DPU Specification : High-Performance FPGA-based Engine for Deep Neural Networks
The Omnitek DPU (Deep Learning Processing Unit) is a configurable IP core built from a suite of FPGA IP comprising the key components needed to construct inference engines suitable for running Deep Neural Networks (DNNs) used for a wide range of Machine Learning applications, plus an SDK supporting the development of applications which integrate the DPU functionality. These can be targeted for a range of devices including small FPGAs with an embedded processor control for edge devices, or a PCI Express card with a large FPGA for data centre applications.
The Omnitek DPU can be programmed by creating a model of a chosen neural network in C/C++ or Python using standard frameworks such as TensorFlow. The SDK provides an API to enable the DPU inference to be integrated into a user application. The DPU SDK Compiler converts the model into microcode for execution by the Omnitek DPU. A quantizer optimally converts the weights and biases into the selected reduced precision processing format.
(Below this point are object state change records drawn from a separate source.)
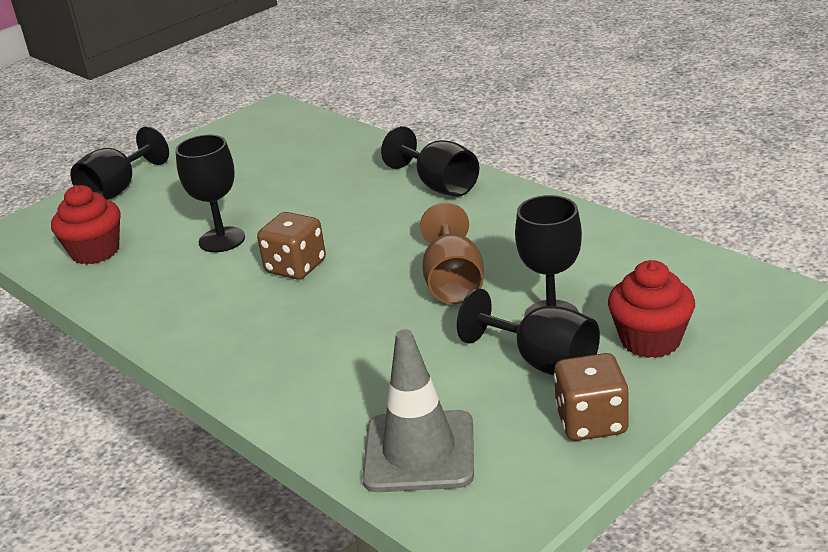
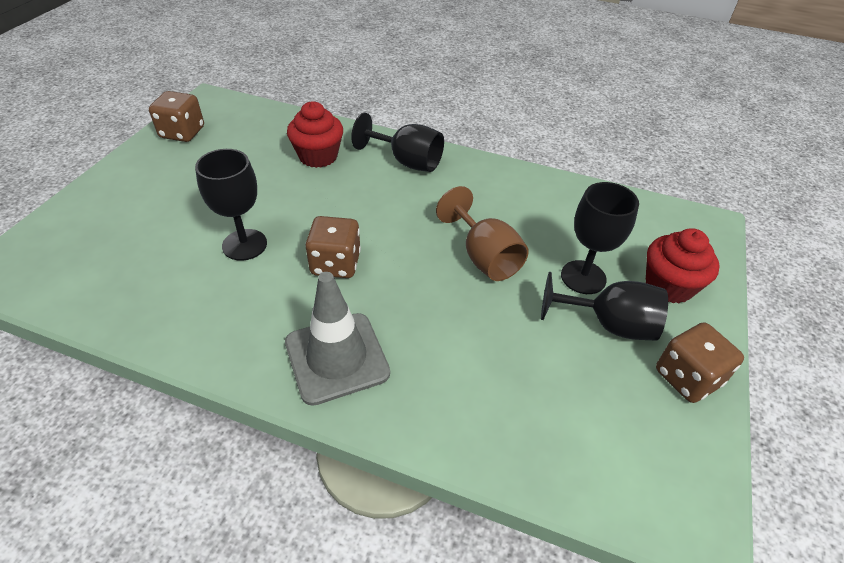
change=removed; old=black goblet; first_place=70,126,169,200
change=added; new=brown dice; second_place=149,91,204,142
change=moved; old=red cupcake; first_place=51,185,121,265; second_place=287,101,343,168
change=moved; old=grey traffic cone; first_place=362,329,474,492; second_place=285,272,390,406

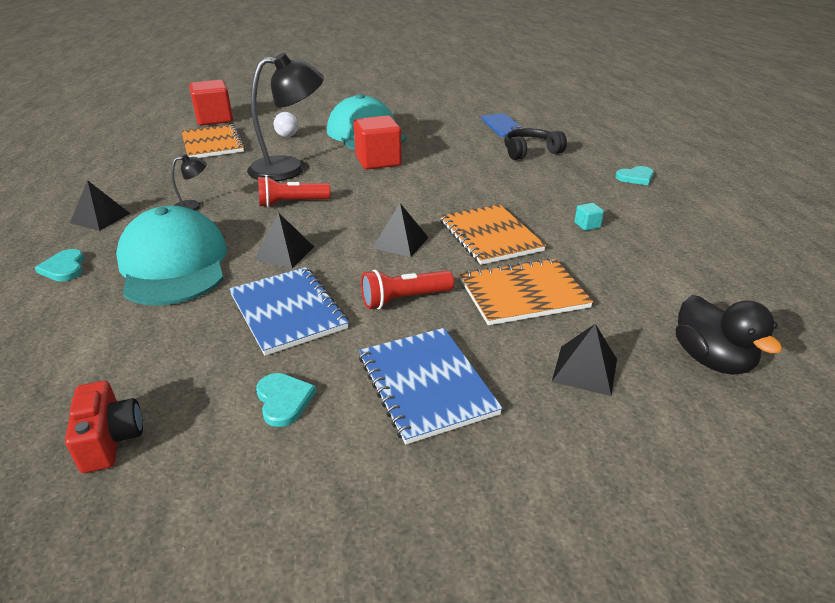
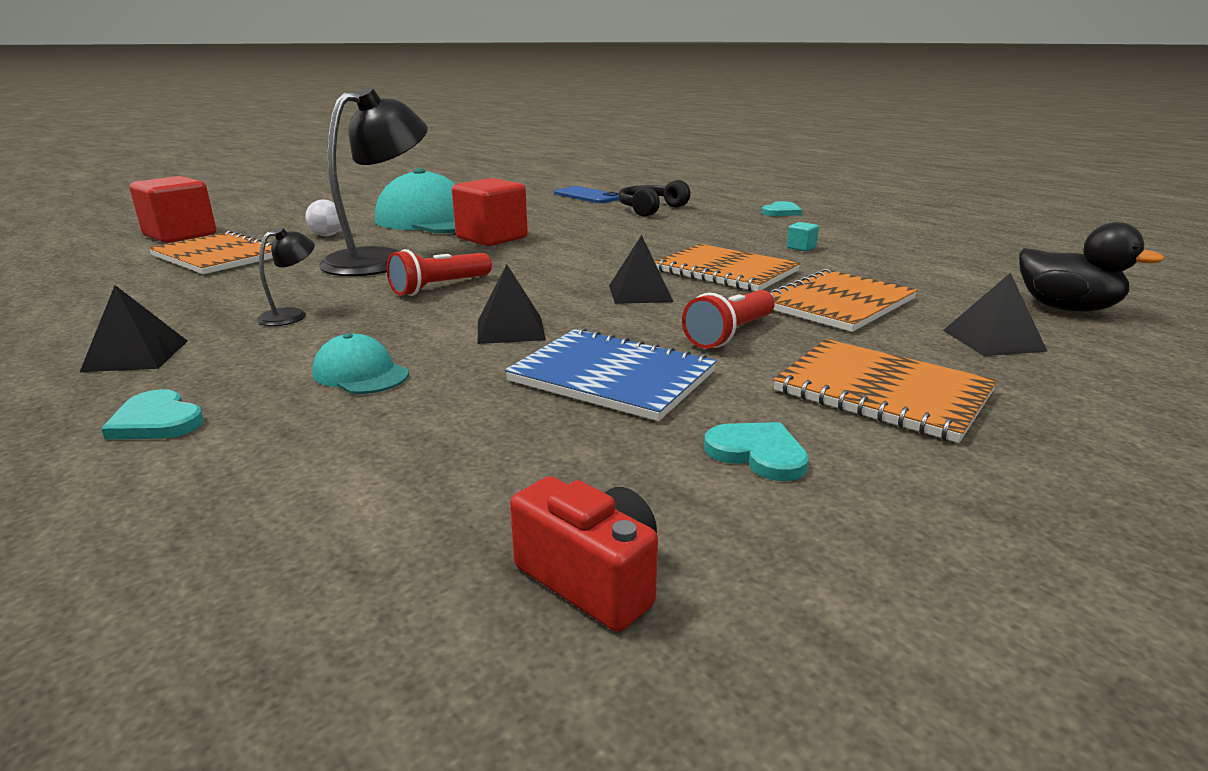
change=recoloured; old=blue notebook; new=orange notebook; first_place=359,328,503,444; second_place=773,339,997,443
change=resized; old=turquoise cap; first_place=116,206,227,306; second_place=312,333,409,394; factor=0.44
Implementation in today’s high-performance FPGAs makes the Omnitek DPU not only fast but also highly adaptable. The architecture Omnitek has developed for its DPU ensures world-class performance across different neural network topologies (including CNNs, RNNs/LSTMs and MLPs) by adapting the FPGA design to optimise for a given workload using a range of novel architecture features, making optimal use of the FPGA’s resources and running at the highest possible speed.
For evaluation purposes, Omnitek provides an example of GoogLeNet together with a C Model that works with the same microcode. This performs inference on 224×224 images using 8-bit integer processing at over 5,300 inferences per second when running in a Xilinx UltraScale+ VU9P-3 PCI Express card with a demonstration application run on a PC under Linux.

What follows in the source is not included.